Heavyweight contender Jermaine Franklin (21-1) believes that the only method of victory he has at his disposal when he takes on former unified world heavyweight champion, Anthony Joshua (24-3), is via knockout. Franklin faces the two time unified champion on April 1st at the 02 Arena, London which marks Joshua’s return to action following two back to back defeats to Oleksandr Usyk in 2021 and 2022 respectively.
Jermaine will be heading to the UK for second time following his controversial points loss to former world title challenger and promotional stablemate of Anthony in the shape of Dillian Whyte. Jermaine lost a close twelve round decision to the former WBC world title challenger and has vowed not to leave his return to action in the hands of the judges when he faces Joshua.
Speaking to IFL TV, Franklin emphises his intentions to go on the front foot Joshua in fear of not getting a fair shake with the judges on fight night.
"I'm trying to knock AJ out. I know I'm probably not going to get no fair shake over here. That's our mentality, kill. I don't want to sh!t on nobody, but we've already kind of been through that. We kind of just got through that situation."
"Honestly, because I won the last fight on points. The CompuBox numbers say I outpunched him (Whyte) in almost every round, by four rounds and they gave him the fight. I feel like I'm in a position where I have to knock him out (Joshua) or dominate the whole fight, extremely dominate the whole fight.”
Franklin still firmly believes that he did more than enough to defeat Dillian Whyte and feels he was cheated during that contest late last year.

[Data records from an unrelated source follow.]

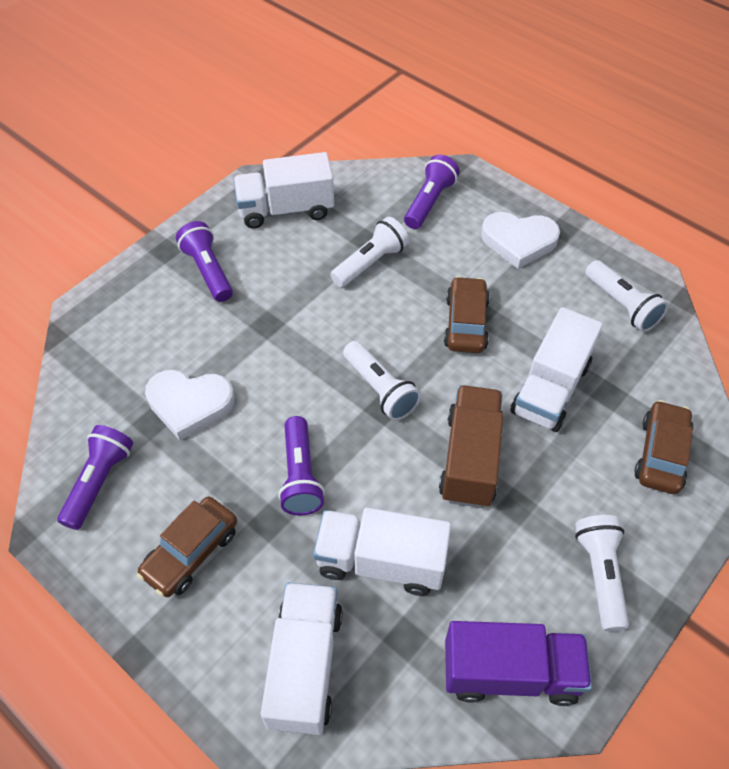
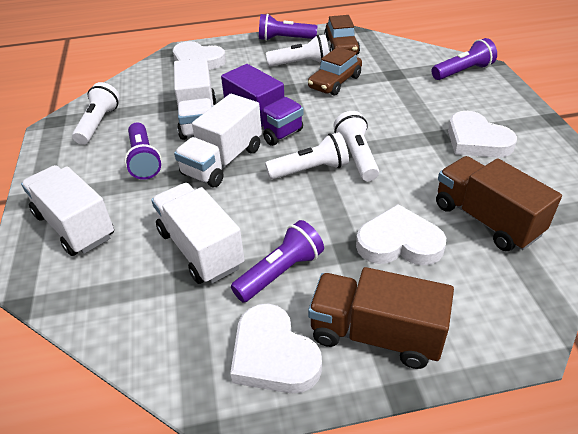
brown car: 3 -> 2
brown truck: 1 -> 2
white heart: 2 -> 4

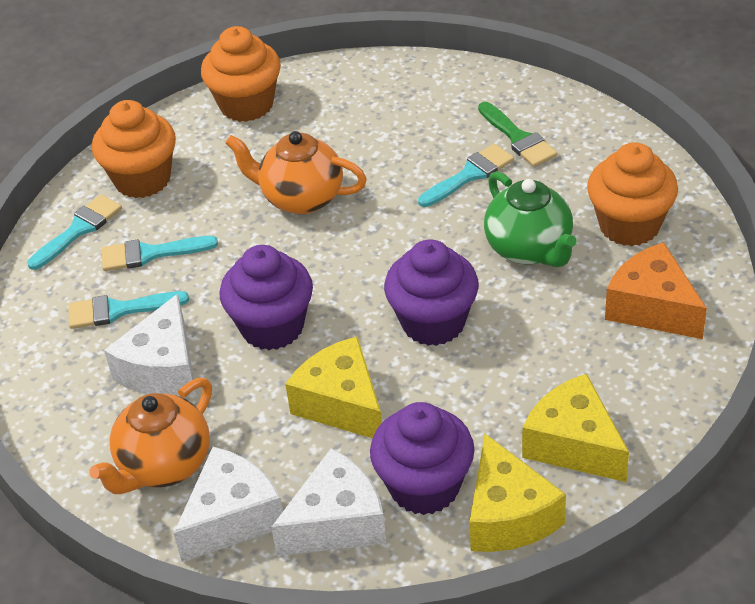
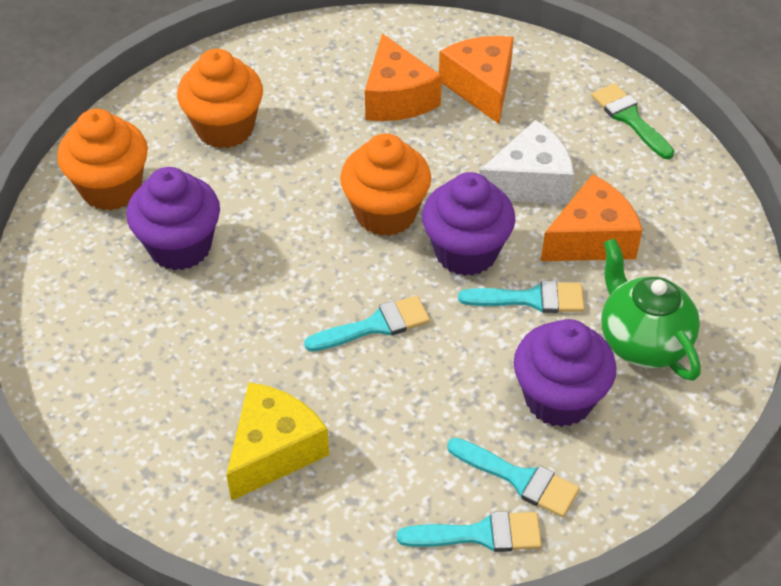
orange cheese: 1 -> 3
orange teapot: 2 -> 0
white cheese: 3 -> 1
yellow cheese: 3 -> 1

"I watched [the Whyte fight] probably like two-three times, I felt like I won. There was a lot of cheating going on in that damn fight. I was like, 'Damn, I just need a bit of fairness.' I kept getting clubbed, low-blows, headbutted, all types of sh!t. But as soon as I did something, the ref was on me. I was like, 'Yeah, all I asked for was a fair shake.' I know I ain't gonna get a fair shake on everything but at least keep me protected in the ring. That was the biggest thing I took from it, besides that I thought I easily won the fight 7-5."